Foreclosures triple in state
Banks and lenders have now foreclosed on $100 billion worth of California homes over the last two years and are foreclosing at the rate of 1,300 houses every business day, according to a new report from ForeclosureRadar.com.
The report, which covers foreclosure activity in California in July, says that new mortgage defaults are declining but foreclosures are continuing to rise sharply. “It is clear that far fewer homeowners are finding a way out of foreclosure,” the company reports.
The pace of foreclosures in California has more than tripled from the year-ago rate of 415 per day, ForeclosureRadar estimates. Overall, the level of foreclosures in the state increased 22.5% from June to July, while the level of defaults dropped by 4.6% in the same period. The vast majority of foreclosed homes are taken over by banks -- 96.6% in July, the company reports, although it notes that banks are increasingly offering discounts to investors in hopes of avoiding taking possession of foreclosed houses in the first place.
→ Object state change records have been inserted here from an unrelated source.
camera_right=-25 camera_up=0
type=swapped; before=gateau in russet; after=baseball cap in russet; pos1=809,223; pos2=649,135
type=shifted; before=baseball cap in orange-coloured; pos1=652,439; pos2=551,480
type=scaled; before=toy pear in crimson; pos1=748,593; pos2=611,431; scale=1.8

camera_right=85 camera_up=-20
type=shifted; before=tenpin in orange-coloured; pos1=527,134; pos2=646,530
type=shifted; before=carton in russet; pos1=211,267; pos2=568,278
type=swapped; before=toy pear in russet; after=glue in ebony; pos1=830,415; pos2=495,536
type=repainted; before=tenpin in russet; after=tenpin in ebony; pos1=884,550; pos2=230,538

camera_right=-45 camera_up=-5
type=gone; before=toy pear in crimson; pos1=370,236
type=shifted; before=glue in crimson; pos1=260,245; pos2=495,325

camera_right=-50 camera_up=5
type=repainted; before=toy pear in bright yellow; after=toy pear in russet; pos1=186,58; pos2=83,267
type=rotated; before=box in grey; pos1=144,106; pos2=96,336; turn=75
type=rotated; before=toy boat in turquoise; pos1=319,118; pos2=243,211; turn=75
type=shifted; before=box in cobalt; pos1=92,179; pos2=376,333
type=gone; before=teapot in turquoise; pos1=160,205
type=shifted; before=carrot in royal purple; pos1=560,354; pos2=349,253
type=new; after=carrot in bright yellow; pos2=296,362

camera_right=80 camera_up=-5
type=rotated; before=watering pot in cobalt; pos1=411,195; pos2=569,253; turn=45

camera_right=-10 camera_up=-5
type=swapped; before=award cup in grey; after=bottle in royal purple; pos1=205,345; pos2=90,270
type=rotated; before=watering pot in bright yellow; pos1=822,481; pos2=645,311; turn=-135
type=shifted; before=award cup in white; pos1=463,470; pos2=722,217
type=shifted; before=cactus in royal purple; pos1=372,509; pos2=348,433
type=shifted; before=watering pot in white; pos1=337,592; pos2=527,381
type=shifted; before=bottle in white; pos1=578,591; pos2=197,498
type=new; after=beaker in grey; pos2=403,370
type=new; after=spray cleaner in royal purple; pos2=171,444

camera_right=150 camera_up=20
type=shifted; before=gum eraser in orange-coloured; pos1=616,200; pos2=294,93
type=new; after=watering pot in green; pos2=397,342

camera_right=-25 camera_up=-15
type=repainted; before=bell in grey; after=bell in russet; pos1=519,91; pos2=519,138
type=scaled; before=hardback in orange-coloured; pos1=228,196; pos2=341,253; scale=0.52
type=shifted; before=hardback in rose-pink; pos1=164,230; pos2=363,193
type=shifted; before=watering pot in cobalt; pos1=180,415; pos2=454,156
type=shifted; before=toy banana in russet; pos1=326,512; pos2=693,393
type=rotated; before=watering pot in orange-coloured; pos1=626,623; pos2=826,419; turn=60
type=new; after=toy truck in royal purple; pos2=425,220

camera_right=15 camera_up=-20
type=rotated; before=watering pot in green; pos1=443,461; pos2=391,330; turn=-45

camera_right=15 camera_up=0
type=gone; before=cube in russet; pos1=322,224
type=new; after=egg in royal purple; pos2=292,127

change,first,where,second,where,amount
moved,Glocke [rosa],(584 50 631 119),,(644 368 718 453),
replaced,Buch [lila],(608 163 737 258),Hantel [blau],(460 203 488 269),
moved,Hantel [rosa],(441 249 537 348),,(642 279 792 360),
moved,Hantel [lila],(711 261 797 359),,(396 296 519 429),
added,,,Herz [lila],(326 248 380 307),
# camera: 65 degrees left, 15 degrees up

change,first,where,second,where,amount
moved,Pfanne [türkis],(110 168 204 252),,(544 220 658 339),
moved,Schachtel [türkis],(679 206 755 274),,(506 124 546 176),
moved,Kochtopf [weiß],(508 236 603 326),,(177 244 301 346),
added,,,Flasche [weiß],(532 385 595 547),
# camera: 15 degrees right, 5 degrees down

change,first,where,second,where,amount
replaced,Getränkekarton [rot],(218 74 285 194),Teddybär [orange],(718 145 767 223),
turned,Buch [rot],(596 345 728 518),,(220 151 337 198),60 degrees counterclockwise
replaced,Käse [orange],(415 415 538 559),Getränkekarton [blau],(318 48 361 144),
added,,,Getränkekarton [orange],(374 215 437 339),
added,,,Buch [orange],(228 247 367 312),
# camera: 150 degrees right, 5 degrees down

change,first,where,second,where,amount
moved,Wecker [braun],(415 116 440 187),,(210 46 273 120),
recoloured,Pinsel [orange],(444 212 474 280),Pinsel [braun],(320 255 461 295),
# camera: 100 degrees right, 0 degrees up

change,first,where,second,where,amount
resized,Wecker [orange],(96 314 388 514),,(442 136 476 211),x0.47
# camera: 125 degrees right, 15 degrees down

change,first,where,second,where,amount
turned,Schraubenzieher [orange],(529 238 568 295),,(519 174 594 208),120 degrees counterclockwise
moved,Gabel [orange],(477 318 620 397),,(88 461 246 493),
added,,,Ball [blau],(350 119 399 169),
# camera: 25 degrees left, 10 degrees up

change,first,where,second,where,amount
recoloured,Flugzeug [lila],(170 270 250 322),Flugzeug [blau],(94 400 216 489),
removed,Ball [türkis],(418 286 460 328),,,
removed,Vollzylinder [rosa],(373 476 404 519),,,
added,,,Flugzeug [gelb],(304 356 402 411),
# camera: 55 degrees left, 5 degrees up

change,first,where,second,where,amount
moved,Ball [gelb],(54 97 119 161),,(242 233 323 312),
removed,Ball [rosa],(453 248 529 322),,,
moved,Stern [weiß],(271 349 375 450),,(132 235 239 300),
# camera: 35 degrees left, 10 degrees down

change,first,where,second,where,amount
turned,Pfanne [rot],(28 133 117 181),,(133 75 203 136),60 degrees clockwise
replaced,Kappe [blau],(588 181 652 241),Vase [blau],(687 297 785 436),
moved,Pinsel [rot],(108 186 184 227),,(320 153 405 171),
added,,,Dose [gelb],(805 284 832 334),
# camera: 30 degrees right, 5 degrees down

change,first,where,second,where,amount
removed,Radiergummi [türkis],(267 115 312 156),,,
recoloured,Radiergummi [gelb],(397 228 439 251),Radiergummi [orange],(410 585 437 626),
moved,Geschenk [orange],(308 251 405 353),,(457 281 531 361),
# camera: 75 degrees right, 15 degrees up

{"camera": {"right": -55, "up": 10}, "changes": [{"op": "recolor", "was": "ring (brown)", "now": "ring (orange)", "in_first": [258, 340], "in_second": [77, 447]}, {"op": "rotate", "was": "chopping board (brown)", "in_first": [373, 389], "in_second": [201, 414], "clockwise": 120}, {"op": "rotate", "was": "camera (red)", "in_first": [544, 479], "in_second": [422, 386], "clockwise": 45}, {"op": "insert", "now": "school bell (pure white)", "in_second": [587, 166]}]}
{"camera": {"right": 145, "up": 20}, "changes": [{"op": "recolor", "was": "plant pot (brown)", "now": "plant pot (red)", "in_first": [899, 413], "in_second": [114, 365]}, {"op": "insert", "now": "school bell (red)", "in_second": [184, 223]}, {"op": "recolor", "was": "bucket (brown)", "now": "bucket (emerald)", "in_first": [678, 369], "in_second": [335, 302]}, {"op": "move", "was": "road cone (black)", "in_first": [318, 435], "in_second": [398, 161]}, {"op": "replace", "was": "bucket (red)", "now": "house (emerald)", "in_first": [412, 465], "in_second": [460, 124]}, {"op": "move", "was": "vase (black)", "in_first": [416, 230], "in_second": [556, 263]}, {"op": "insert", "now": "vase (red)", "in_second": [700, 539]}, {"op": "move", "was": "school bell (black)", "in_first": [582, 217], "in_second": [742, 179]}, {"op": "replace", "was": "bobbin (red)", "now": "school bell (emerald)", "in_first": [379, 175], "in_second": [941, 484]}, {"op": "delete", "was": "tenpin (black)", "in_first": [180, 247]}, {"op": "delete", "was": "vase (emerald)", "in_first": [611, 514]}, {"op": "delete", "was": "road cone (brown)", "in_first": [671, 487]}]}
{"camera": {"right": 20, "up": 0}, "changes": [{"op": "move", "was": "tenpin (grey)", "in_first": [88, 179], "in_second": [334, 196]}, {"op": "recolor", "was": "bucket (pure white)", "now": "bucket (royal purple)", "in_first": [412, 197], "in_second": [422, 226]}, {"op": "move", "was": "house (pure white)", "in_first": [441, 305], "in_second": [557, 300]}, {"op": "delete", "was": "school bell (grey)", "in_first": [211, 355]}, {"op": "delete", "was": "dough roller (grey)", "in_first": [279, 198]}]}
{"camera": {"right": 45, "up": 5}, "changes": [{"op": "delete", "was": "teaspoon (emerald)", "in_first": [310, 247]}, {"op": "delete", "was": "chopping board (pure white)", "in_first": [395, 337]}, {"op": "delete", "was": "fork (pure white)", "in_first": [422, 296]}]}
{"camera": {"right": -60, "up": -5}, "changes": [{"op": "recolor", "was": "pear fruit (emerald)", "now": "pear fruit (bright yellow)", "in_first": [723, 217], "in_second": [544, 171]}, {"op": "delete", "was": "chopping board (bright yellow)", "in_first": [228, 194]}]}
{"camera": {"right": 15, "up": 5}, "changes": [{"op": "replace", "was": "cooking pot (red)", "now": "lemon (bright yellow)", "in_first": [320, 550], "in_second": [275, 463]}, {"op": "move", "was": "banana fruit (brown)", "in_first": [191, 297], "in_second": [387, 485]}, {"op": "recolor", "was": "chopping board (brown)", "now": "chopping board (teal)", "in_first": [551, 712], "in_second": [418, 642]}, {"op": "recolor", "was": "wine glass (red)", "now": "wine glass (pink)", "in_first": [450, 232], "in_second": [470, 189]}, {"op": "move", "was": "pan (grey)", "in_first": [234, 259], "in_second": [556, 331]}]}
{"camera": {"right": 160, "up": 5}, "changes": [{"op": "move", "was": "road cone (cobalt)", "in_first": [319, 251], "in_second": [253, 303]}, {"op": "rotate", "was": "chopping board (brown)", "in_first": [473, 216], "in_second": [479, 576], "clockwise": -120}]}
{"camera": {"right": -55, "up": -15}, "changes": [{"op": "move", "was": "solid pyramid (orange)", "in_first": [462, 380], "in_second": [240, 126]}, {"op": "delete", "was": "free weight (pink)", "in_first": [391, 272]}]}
“Although the declines in notices of defaults seem promising, much of this can be explained by the actions of just one lender,” said Sean O’Toole, founder of ForeclosureRadar. “Ninety-one percent of the decline in notices of default since April can be attributed to Countrywide Financial. Unfortunately, this is more likely due to the challenges of integrating two companies the size of Countrywide Financial and Bank of America than it is a fundamental shift in foreclosure activity.”